Surrey 169/8 Vs Essex 170/4 (19.2/20 ov), Essex won by 6 wickets (with 4 balls remaining)
To The Oval! …on Friday evening for some more t20 twaddle.
I’m quite enjoying the Surrey approach to t20 this summer. The compact three week mid-summer period of seasons gone by left you feeling slightly over-dosed come the close of June.
A much more sedate fixture schedule has stretched the competition out this year. It has time to breathe; it has time to build up to the excitement.
I personally had the time on Friday evening to be inside The Oval an hour before the first ball was bowled.
Blimey.
That’s a rarity.
The decision was taken with my cricketing companion Red Maz to bag some middle tier seats for a change.

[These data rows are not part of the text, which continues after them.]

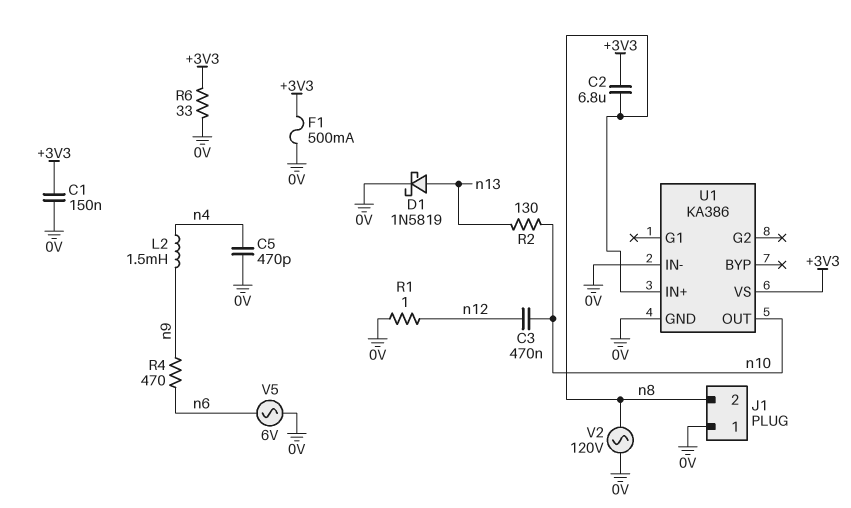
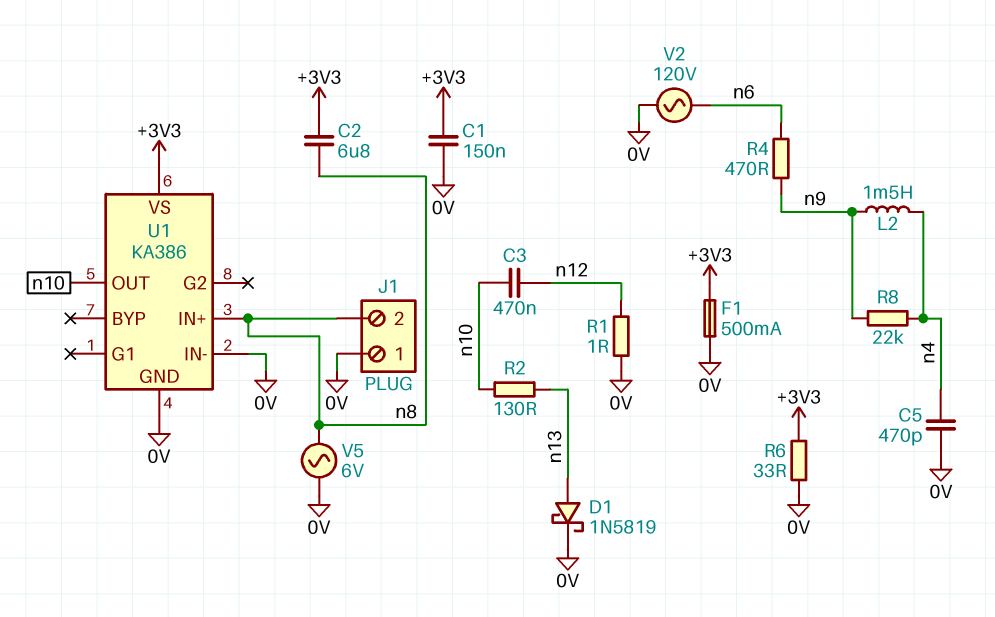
R8: none -> 22k (n4, n9)
V2: AC 120V (0V, n8) -> AC 120V (0V, n6)
V5: AC 6V (0V, n6) -> AC 6V (0V, n8)

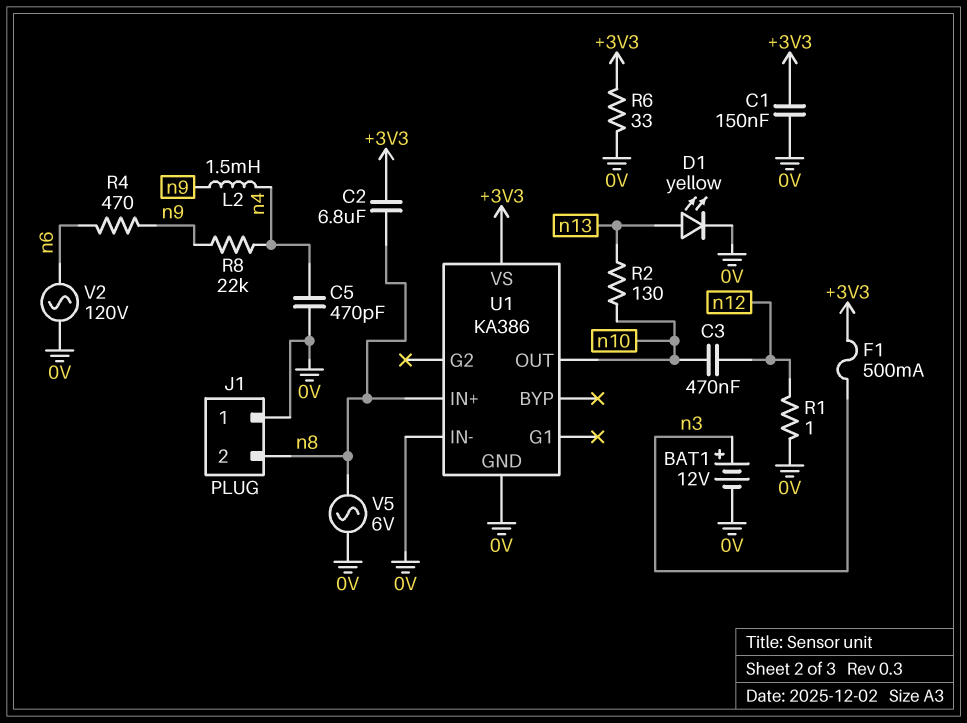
BAT1: none -> 12V (plus n3, minus 0V)
D1: schottky 1N5819 (A n13, K 0V) -> LED yellow (A n13, K 0V)
F1: 500mA (+3V3, 0V) -> 500mA (+3V3, n3)

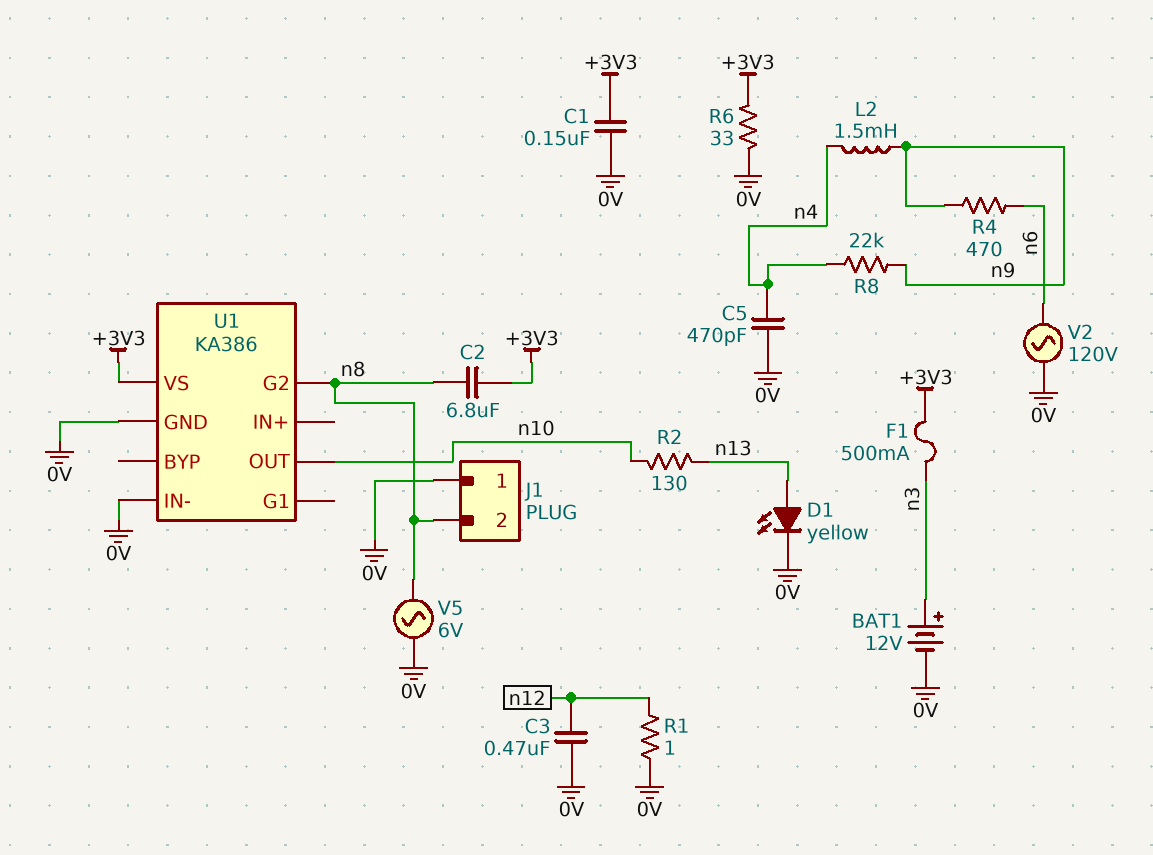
C3: 470nF (n10, n12) -> 470nF (0V, n12)
U1 pin G2: none -> n8
U1 pin IN+: n8 -> none

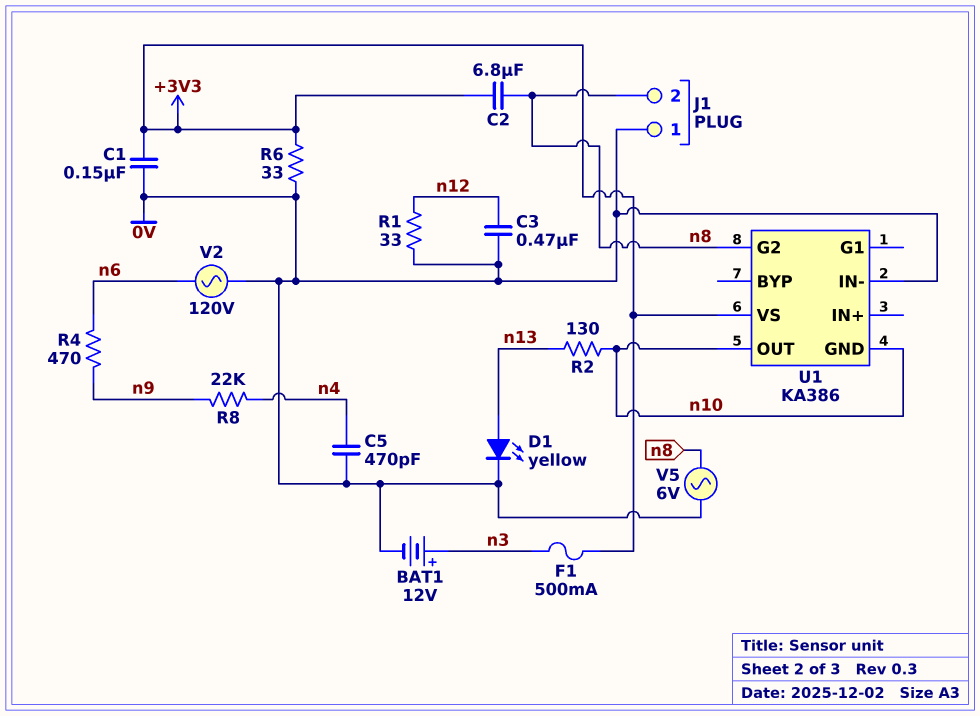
L2: 1.5mH (n4, n9) -> none
R1: 1 (0V, n12) -> 33 (0V, n12)
U1 pin GND: 0V -> n10

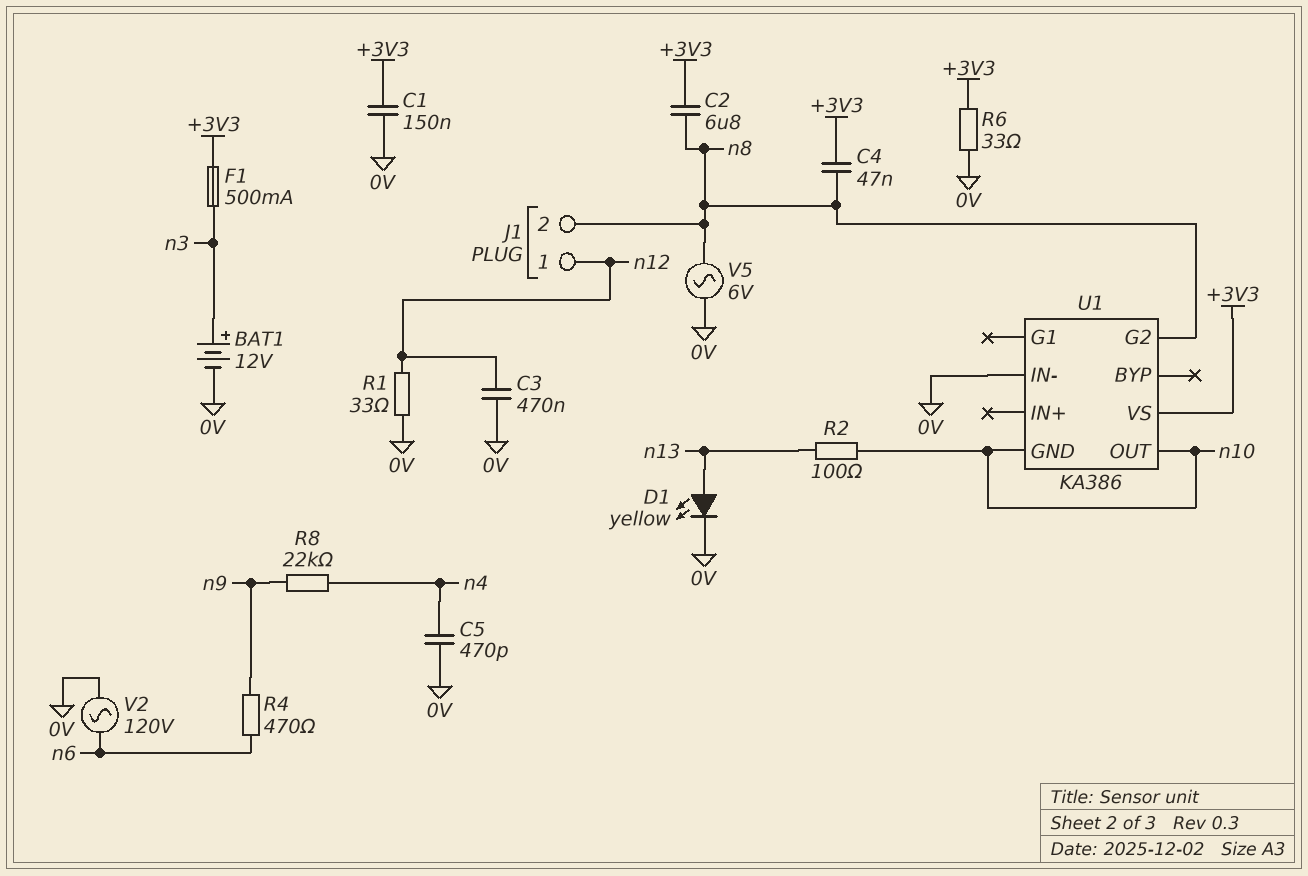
C4: none -> 47nF (+3V3, n8)
J1 pin 1: 0V -> n12
R2: 130 (n10, n13) -> 100 (n10, n13)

So what if the view over North London was no longer in our sight from the vantage point of the top tier?
North London: over-rated.
Instead we had the perfect view from behind the stumps, albeit a bit of a squinty one with the early evening sun shining down on South London.
I’m not entirely sure why it was necessary to have the floodlights turned on before the start of play though.
As for the opponents on Friday night?
Bloody Essex.
It seems that the ‘rrey play the Essex slappers every other week. It’s come to the stage when I can call ball-for-ball exactly how Graham Napier will treat his overs. I should really pass my observations on to the Surrey dressing room.
A guard of honour greeted the Umps as they strolled out to the middle shortly before 6:30pm.
A GUARD OF HONOUR.
Cricket is changing…
And then we had the bloody air raid siren to signal the arrival of Surrey out in the middle. Some poor old fella sitting in the middle tier ducked and took cover.
Which was a bit like Steven Davies who was bowled first ball.
Thanks for coming, etc.
It was a slow start for Surrey. This became clear when the first bloody Mexican wave broke out with the ‘rrey looking stranded on 60-2.
Sangakkara gave the home team a kick up the arse with an impressive 50 off just 32 balls. He fell on 58, which could only mean one thing:
Oh Lordy.
Our hero hit Bopara around the park. What appeared to be a game changing over of 25 from Ansari then followed. Napier was bowling. I called each delivery correctly, as did Zafar.
An achievable run chase of 170 was set by the ‘rrey.
I was more concerned about the outbreak of organised singing, especially so when the words for Delilah appeared on the big screen. My sober state thankfully put a stop to the adult version being belted out.
And then came the Surrey Squirrel.
Let’s get this straight: this was a cracking game of cricket played out under a ‘lively’ Oval atmosphere.
But a bloody squirrel ended up stealing the show.
It just appeared from the back of the OCS midway through the Essex innings. The poor fella was literally caught in the headlights and darted around in the outfield with 20,000 tired and emotional types cheering the little fella on.
Safety cover was taken inside one of the outfield speakers.
And then Delilah was blasted out again.
The Surrey Squirrel was running rings around the ‘rrey in the field - a bit like the Essex batsman to be honest.
Cricket became a secondary thought as all eyes were on the bushy tailed nut carrier. A spoof Twitter account was even spawned, all in the space of a t20 innings.
The internet is awesome. The squirrel was awesome. The crowd were awesome.Just sorry we didn't win. https://t.co/W6WFv1SIwF
— Surrey Cricket (@surreycricket) June 5, 2015
Impressive.
Back with the bat and ball and Bopara carried Essex home with a powerful 57.
I left The Oval to chants of:
“ESSEX! ESSEX! ESSEX!”
That’s quite enough of that, thank you very much.
C’mon the ‘rrey!
A most enjoyable match.
Your report tickled me .
I do find it strange how Surrey cheer on a12th man squirrel that can’t field for nuts and get massively excited over making beer cup snakes.
Great to hear that you appreciated us chanting ESSEX as we got the hell out of Lambeth.